Ground-Floor Grocers Pay Off as an Amenity
More than one study has shown the impact a Whole Foods store can have on a neighborhood. But can other grocery chains have a similar effect?
More than one study has shown the impact a Whole Foods store can have on a neighborhood. But can other grocery chains have a similar effect? Yes, but not as much, according to a new report from RCLCO.
The Bethesda, Md.-based realty advisory firm first studied what it calls the “Premium Grocer Effect” in 2016, when it found that apartment developments with a Whole Foods earned a rental premium of 4.3 percent. But since then, the high-end food store market has changed significantly.
In its latest study, the firm found that apartment communities with a Whole Foods on the ground floor achieve, on average, a rental premium of 5.8 percent above comparable properties in the immediate local area. That’s an increase of 1.5 percentage points in four years.
The same 5.8 percent premium now holds true for a Trader Joe’s. But in its previous report, RCLCO found that Trader’s only earned a 3.2 percent bounty.
Other premium grocers—brands such as Sprouts Farmers Market, Fresh Thyme, Harris Teeter, Fairway Market and Safeway—drive a smaller “but still meaningful” premium of roughly 3.3 percent, according to the study. These chains were not included in the 2016 study.
“The emergence of other premium grocers with a similar orientation—but less established brand power—as Whole Foods and Trader Joe’s shows that other brands are also able to capitalize on this trend, conferring a smaller, but still substantial, premium to rental rates in the communities within which they are located,” the study said.

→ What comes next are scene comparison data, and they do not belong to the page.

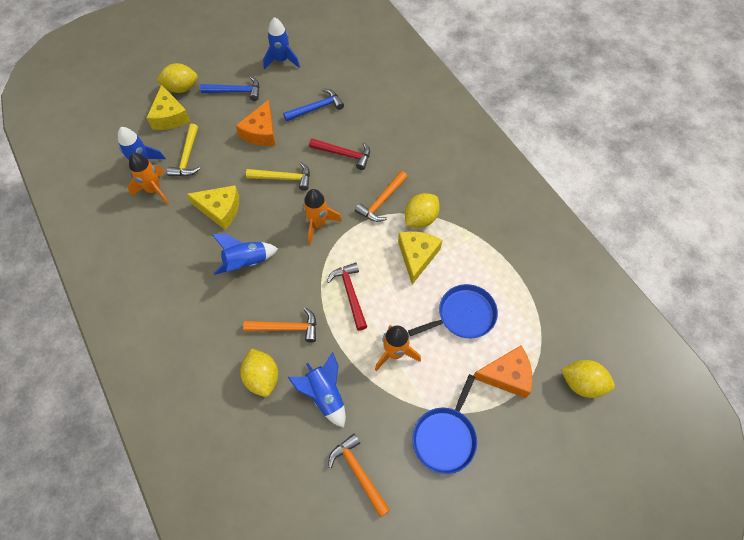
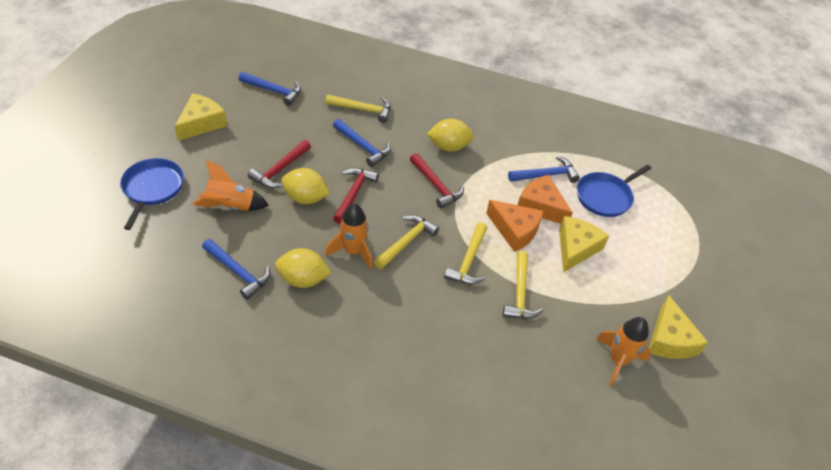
blue hammer: 2 -> 4
blue rocket: 4 -> 0
orange hammer: 3 -> 0
red hammer: 2 -> 3
yellow hammer: 2 -> 4
yellow lemon: 4 -> 3

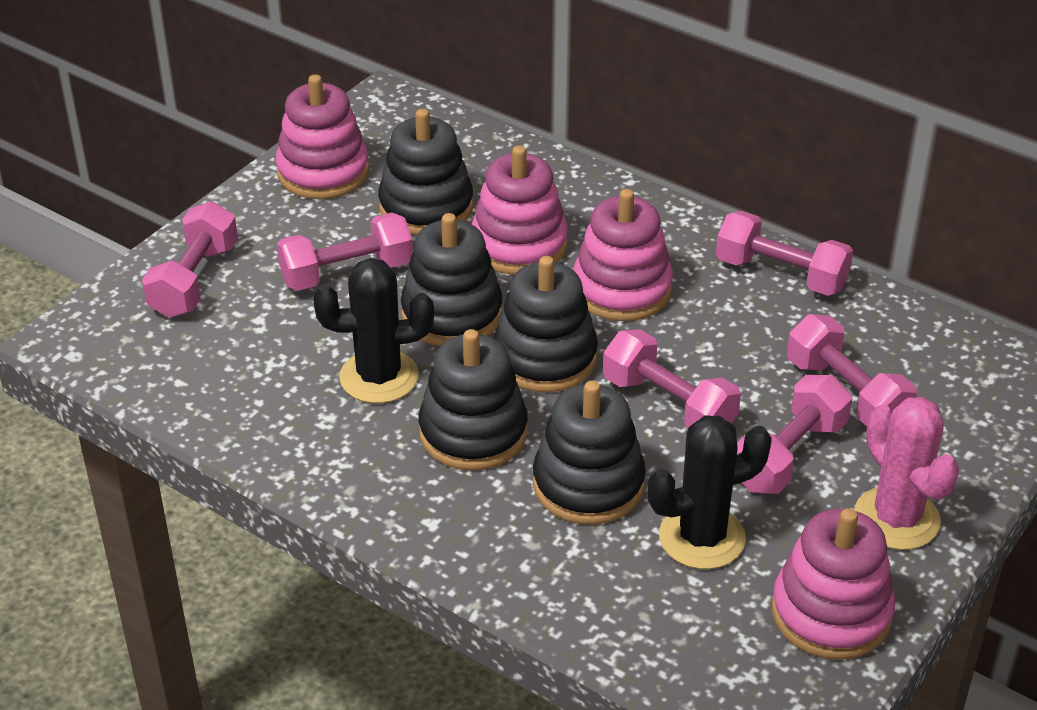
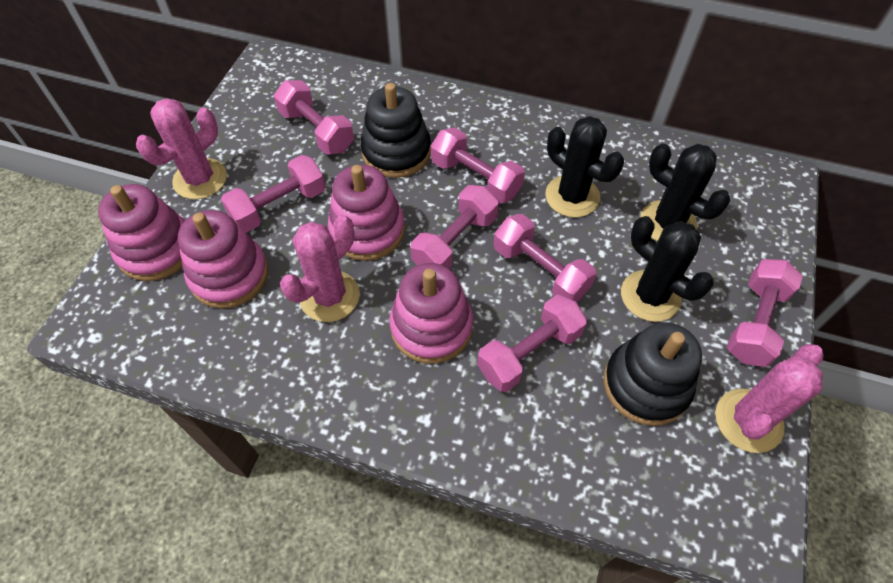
black cactus: 2 -> 3
black stacking toy: 5 -> 2
pink cactus: 1 -> 3
pink dumbbell: 6 -> 7

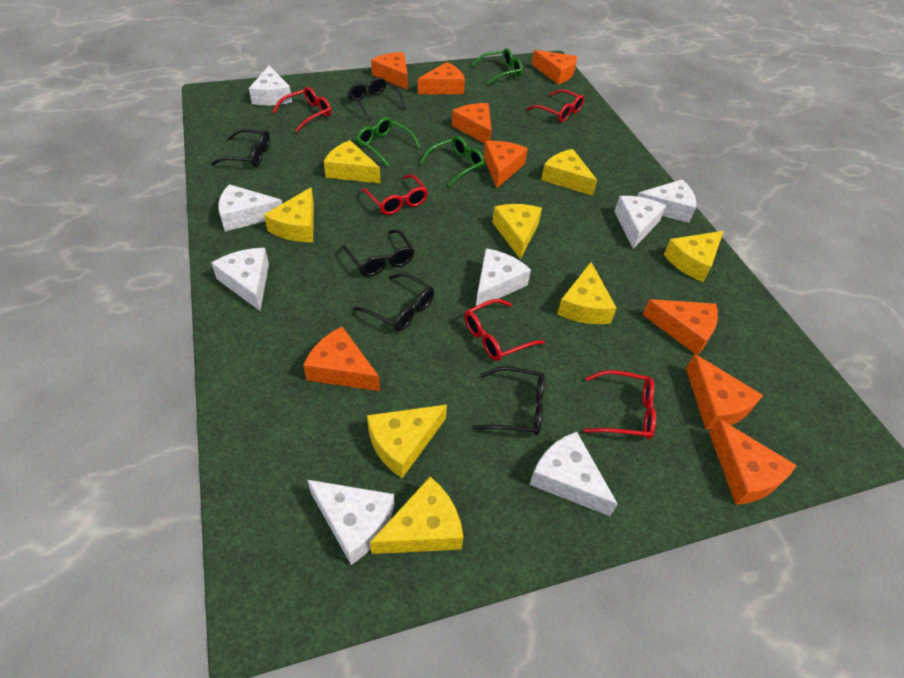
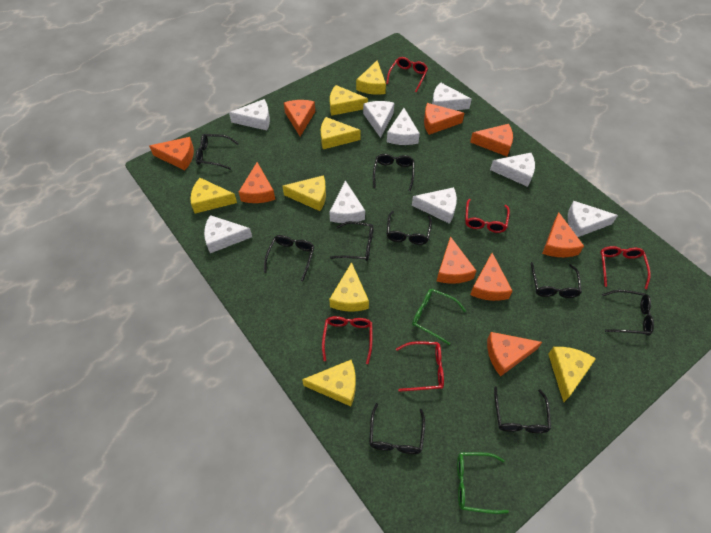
black glasses: 5 -> 9
green glasses: 3 -> 2
white cheese: 8 -> 9

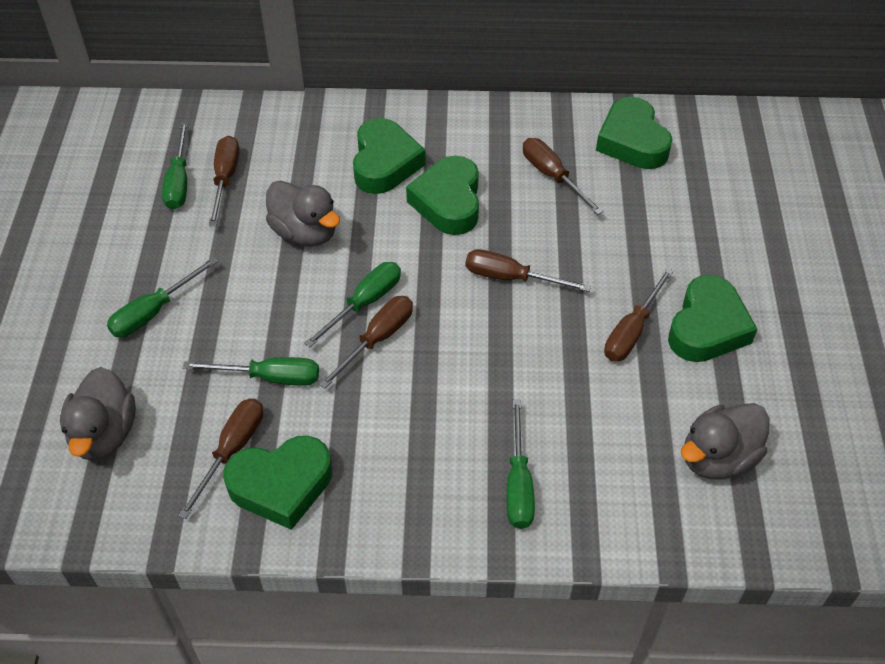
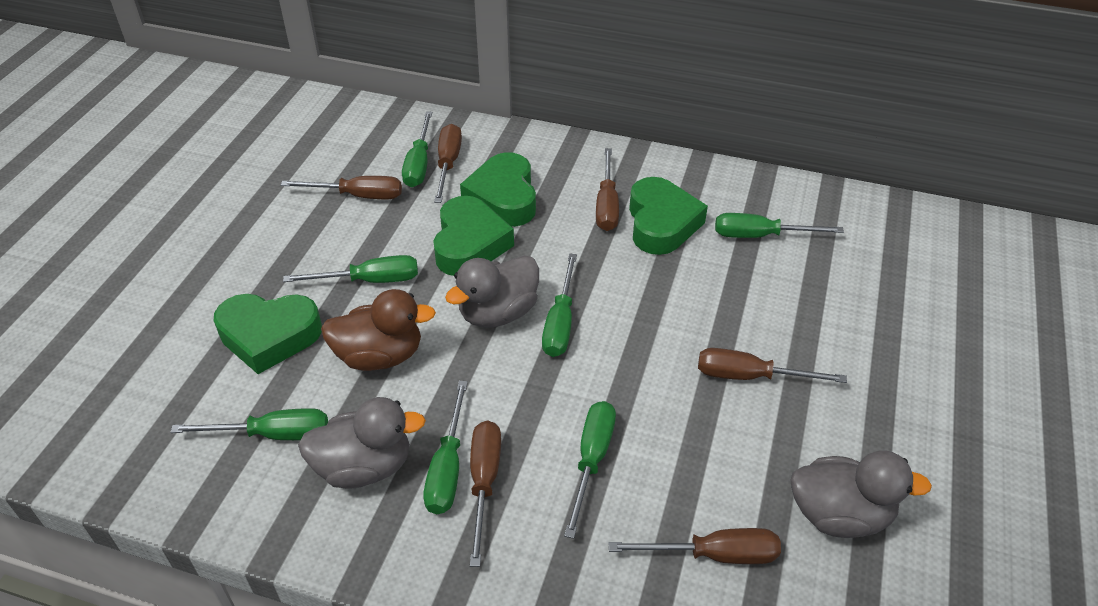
brown duck: 0 -> 1
green heart: 5 -> 4
green screwdriver: 5 -> 7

Research from Newmark Knight Frank, a commercial real estate advisory firm, covering just the Washington, D.C. region found an even greater impact.

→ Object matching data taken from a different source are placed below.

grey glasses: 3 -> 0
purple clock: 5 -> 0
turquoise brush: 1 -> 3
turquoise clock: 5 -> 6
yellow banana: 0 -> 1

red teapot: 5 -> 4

Grocery-anchored apartment properties in the NKF study enjoyed a 23.4 percent rent premium over their submarket average before and upon the store opening for business. “Just the announcement of a new grocery store opening in the future appears to have an impact,” the firm said in its May 2019 report.
Moreover, the study found that in the year after opening, properties with a grocery store still compelled a 13.7 percent rent premium over other apartments within a half-mile radius.

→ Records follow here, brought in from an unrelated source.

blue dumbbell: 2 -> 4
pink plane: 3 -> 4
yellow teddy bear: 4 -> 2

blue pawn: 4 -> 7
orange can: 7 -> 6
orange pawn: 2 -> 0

Other studies, meanwhile, have shown that even housing values are higher in communities near Whole Foods and Trader Joe’s—even ALDI’s, the German-based chain.
The latest RCLCO report shows how major brand name grocers have functioned “as an unmistakable cultural signifier, reflecting an area’s affluence, lifestyle preferences and evolution,” according to the study’s authors, Managing Director Derek Wyatt and Vice President Vahe Avagyan. Intern Nicholas Stefanoni also is cited as an author.
But they do more for apartment properties than the ability to command higher rents, according to the study. While there is no guarantee, those with the highest rent premiums also sometimes experience the strongest rent growth.
In comparing the relationship of the two—rent premiums and rent growth—RCLCO found that between 2018 and 2019, Whole Foods properties which nailed the highest premiums also had the strongest rent growth. But those projects with a Trader Joe’s experienced a flat relationship.
Just as important, perhaps, the presence of premium rents does not slow absorption rates. In many cases, the study discovered, such properties often capture more than their fair share of the market.
Profiling eight of its case studies with ground-floor premium grocers, RCLCO found that new buildings can expect to lease up units at the same pace as other properties—and “frequently above” that pace. “When these grocer-anchored buildings first open, their capture rates tend to exceed their fair share of sub-market demand, but stabilize to approximately fair share levels over time,” the report said.
The authors concluded the presence of a ground-floor premium grocery store “has a meaningful impact” on performance. “Brand cachet, particularly among Millennials who have been the primary target market for most new apartment buildings, is clearly important.”
For the new study, RCLCO analyzed 64 apartment communities across 20 different MSAs, each of which contain a premium grocer on the ground-floor. To determine rental premiums, it analyzed 31 apartment communities with a ground-floor Whole Foods tenant, 15 with Trader Joe’s and 18 with another premium grocers located in 20 different MSA’s and 50 submarkets throughout the country.